I share this fear as well. I love the raw honesty most technical people have, but this characteristic seems to be correlated with narrowmindedness, stubbornness, and extremism. Think about how many tech folk you know with nuanced political views. Almost every one I know is either a far left socialist or far right libertarian. Given the array of fuzzy issues civilization faces, it would seem that extreme mindsets are not suited to the political arena.
Those individuals are using science to support their pre-existing narrowmindedness, stubbornness, and extremism. Science is not making them those things. On the contrary, the fundamentals of science lie in questioning pre-conceived notions in the face of findings that conflict them. This is how scientific progress is made.
Right. No point of conflict there. All I'm saying is that many technically trained and minded people, in the arena of dealing with human/political issues, seem to rely on idealizations, not unlike mathematical models, when in truth they are too complicated to be represented as such. Maybe the prediliction for mathematics and science betrays a deeper desire for a clean, concise, comprehensible truth, which rarely exists in the social/political realm.
Every physical scientist has learned very early in their career that nature does not care about what it ought to be like or what ought to work out. Hell, every experiment one designs ought to work fine the first time every time, and your pet theory ought to work out. But it isn't like that, in that line of work you have pragmatism beaten into you, and that is what is missing from contemporary American politics.
Maybe it's different with computer scientists, who live up there in the realm of pure thought and can bend reality to their will.
I think the main benefit is that a scientist elected to a political office would make decisions based on real data when possible. Obviously it is often times not possible - for example, you can't use science to determine whether you should take a pro-life stance or a pro-choice stance - but the insistence on using numbers would greatly simplify many decisions.
If a scientist made decisions based on real data, wouldn't they conclude that the approach used by the current politicians is superior for the purposes of politics?
This is particularly true in climate science, where the simple models that cannot possibly be wrong predict anthropogenic global warming, but the complex models that cannot possibly be right are treated as deterministic and used to make detailed political plans for the future.
Science seems to leave the methods of rational thought far behind when it enters American politics.
> questioning pre-conceived notions in the face of findings that conflict them
In science, extraordinary claims require extraordinary proof. The bigger the claims a hypothesis makes, the more skepticism you should have about that hypothesis.
In political terms, the bigger the policy you're talking about, the more skepticism you should have about that policy.
This mindset leads toward literal conservatism -- always make small steps away from the status quo -- or libertarianism -- we need to be skeptical of government, so let's make it as weak as possible, and move powers as close to the bottom of the pyramid as possible (i.e. get the federal government's fingers out of housing, education and healthcare, and leave them up to state or local governments.)
Why so many scientists are pro-big-government lefties has always completely baffled me.
Because the hypothesis of surplus-value extraction is easy to see and experience: find out how much work it takes to produce your salary and benefits in revenue, and then start refusing to work more than that.
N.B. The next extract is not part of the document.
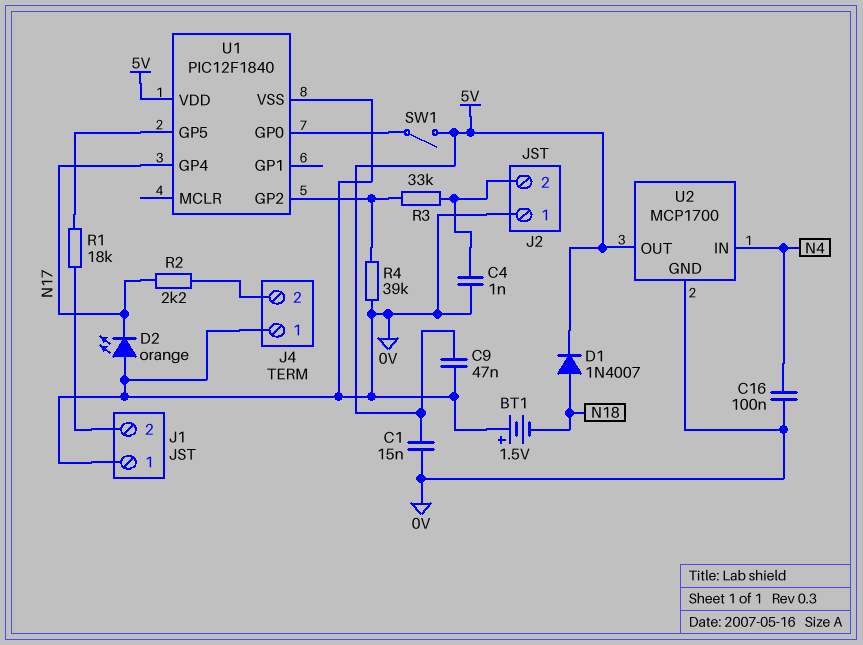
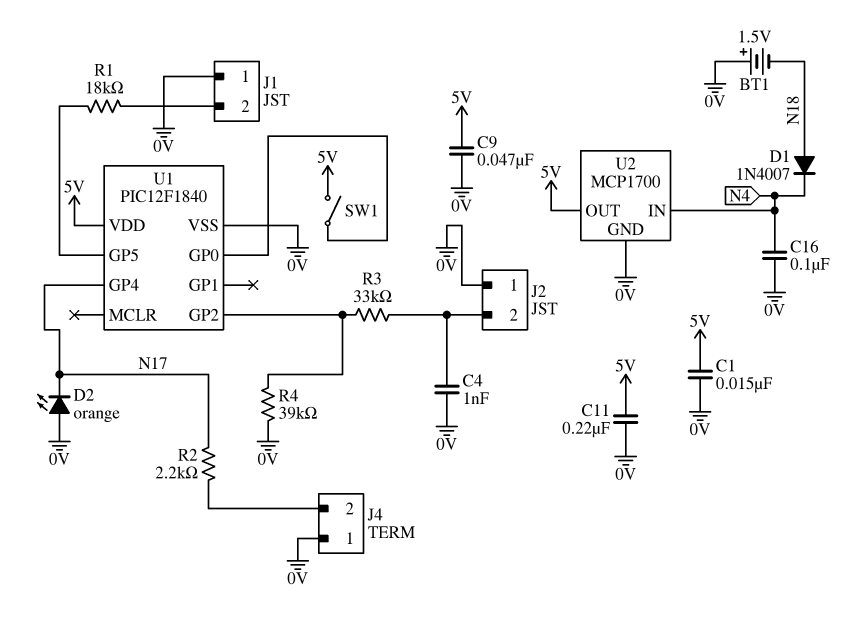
C11: none -> 220nF (0V, 5V)
D1: diode 1N4007 (A N18, K 5V) -> diode 1N4007 (A N18, K N4)

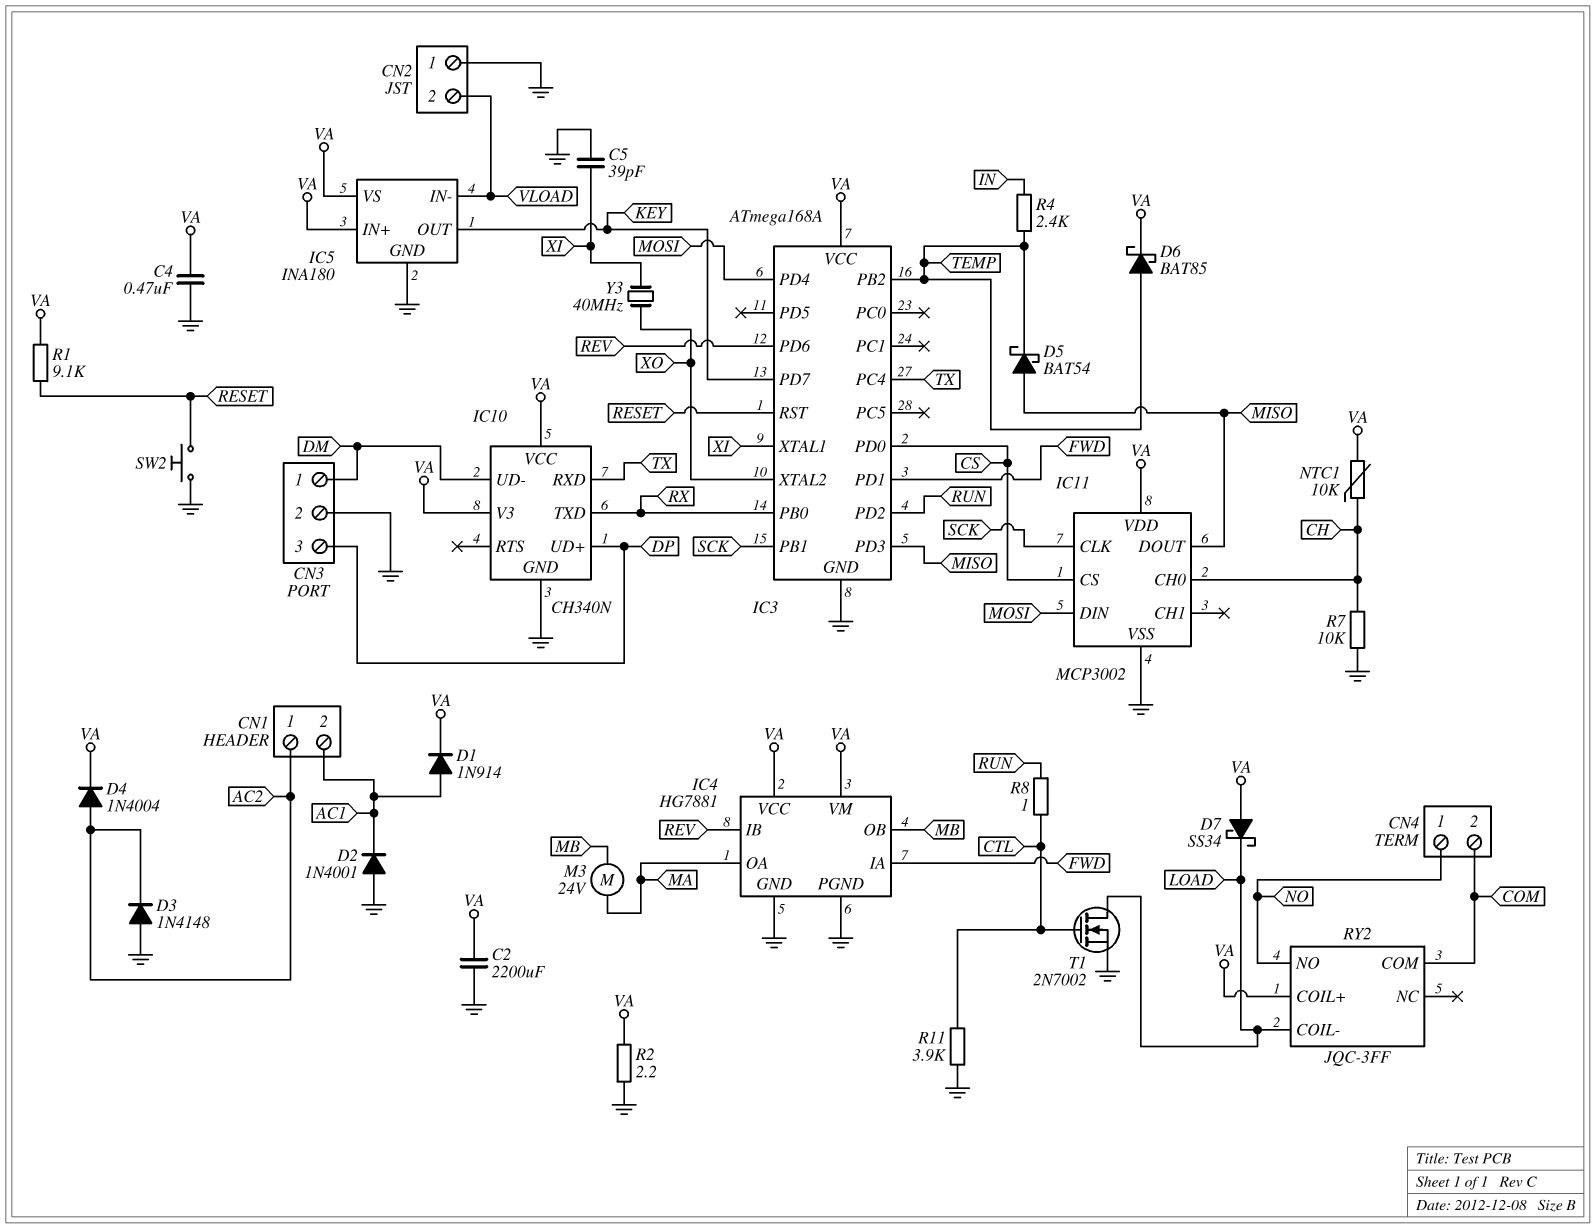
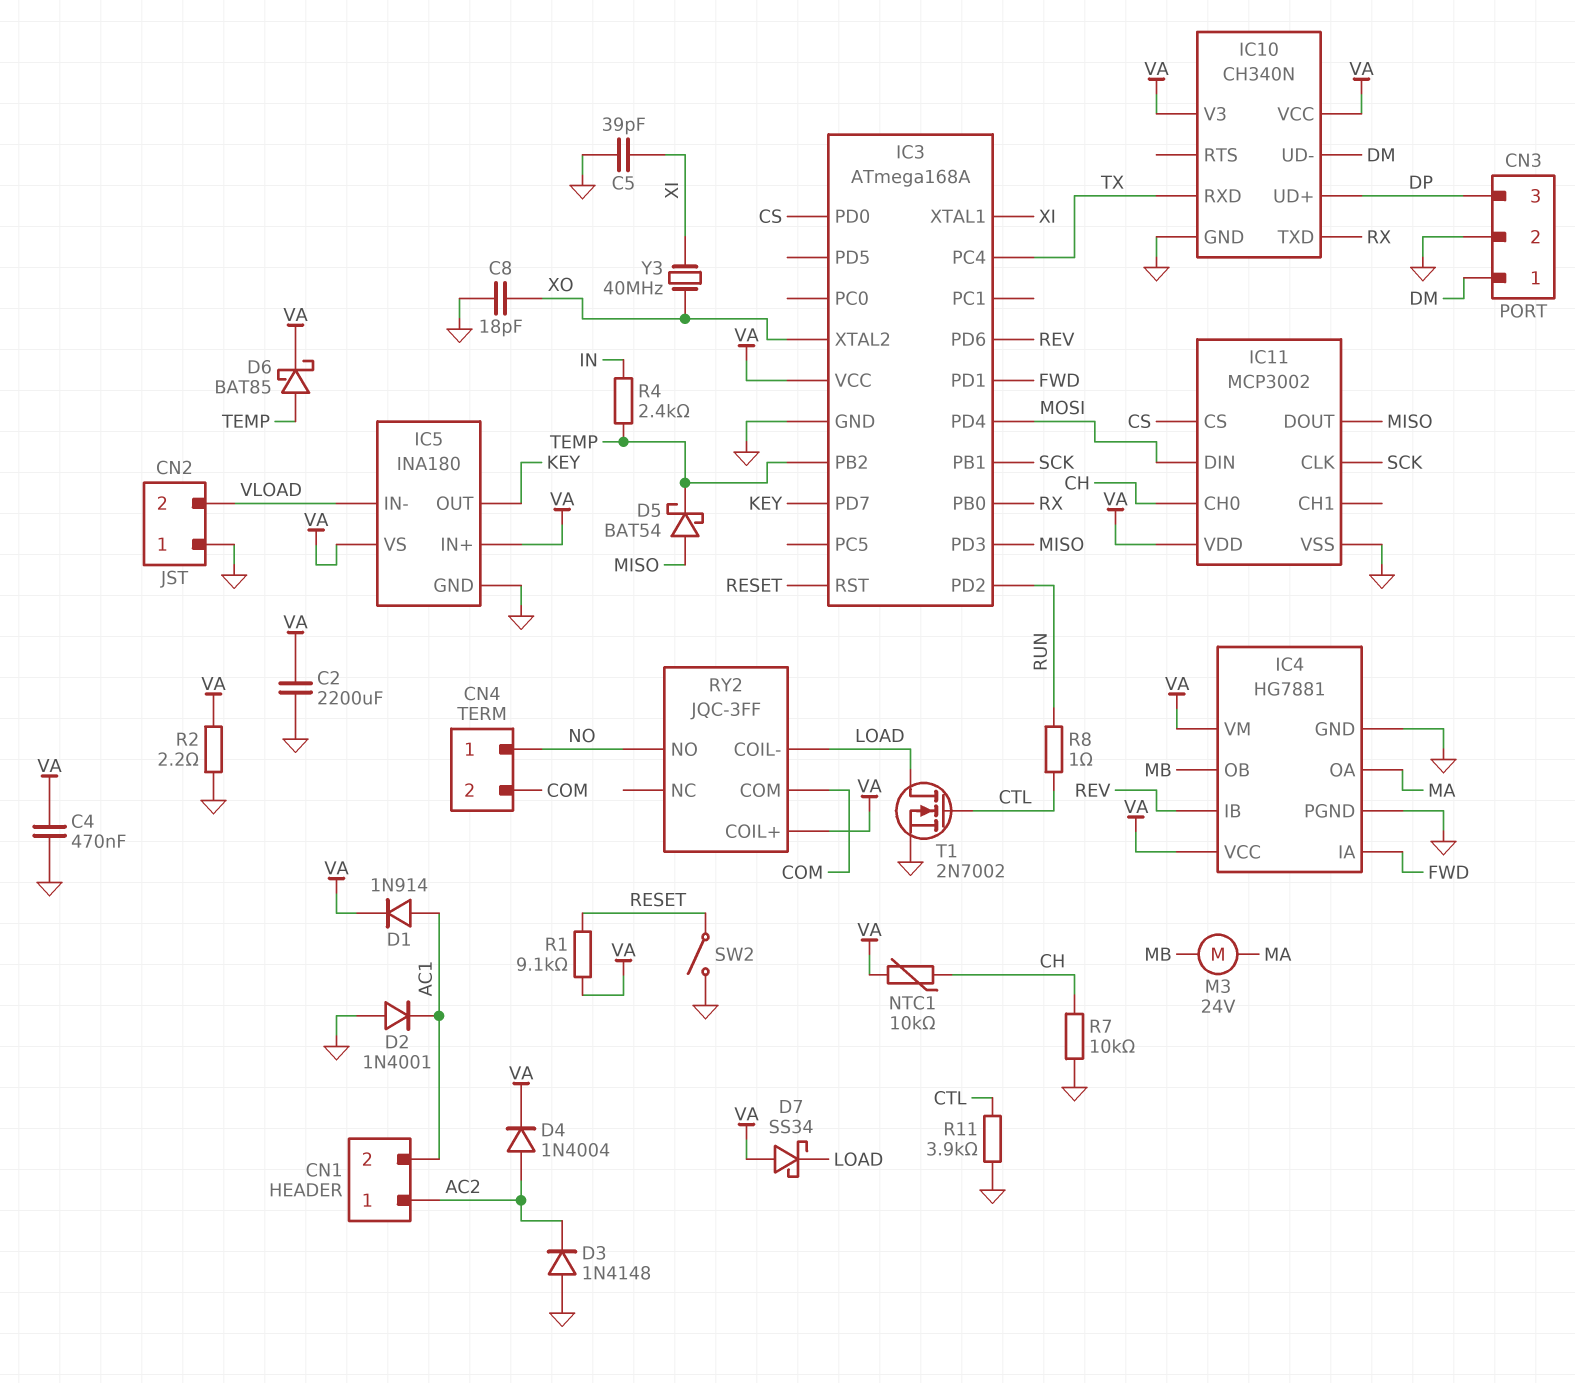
C8: none -> 18pF (GND, XO)
SW2: button (GND, RESET) -> switch (GND, RESET)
You will be fired. Therefore, your boss is extracting surplus value from you.
If you are a right-wing proprietarian, you might not object to that, on grounds you consented. If you're not that, you will feel exploited. The fact that the USA has the OECD's worst governmental working-condition laws that completely fail to make the extraction process feel more like a normal, bearable part of human life doesn't help.
I don't understand how this relates to my previous comment.
As for your rant about surplus-value extraction: Presumably your boss isn't just taking your surplus for free; they're providing things that helps you work more efficiently. For example, if you're a steelworker, your employer provides a very expensive steel mill; without access to that equipment, your steelmaking skills are fairly useless.
In industries that have little capital requirement, like software development or web design, the things an employer might bring to the table to enhance their employees' created value include: A product vision, an already-existing codebase, brand or website, a talented team, support services such as marketing, accounting, legal...
Also, working for an employer lowers risk for employees who work on uncertain ventures. If you spend half a year developing a new product for an employer, you still get paid for those six months even if it's a total flop and nobody ever buys it. But if you'd built it on your own time and bootstrapped it into a startup instead, yes, you'd keep the entire profit if it went well -- but you'd get nothing (financially) from those six months of work if it flopped. This "insurance" against product flops is part of what the employer's portion of your created value pays for.
If you feel you're being exploited -- your employer is taking too much of the value you're creating -- then you're free to negotiate with them, change employers, change industries, or build your own startup.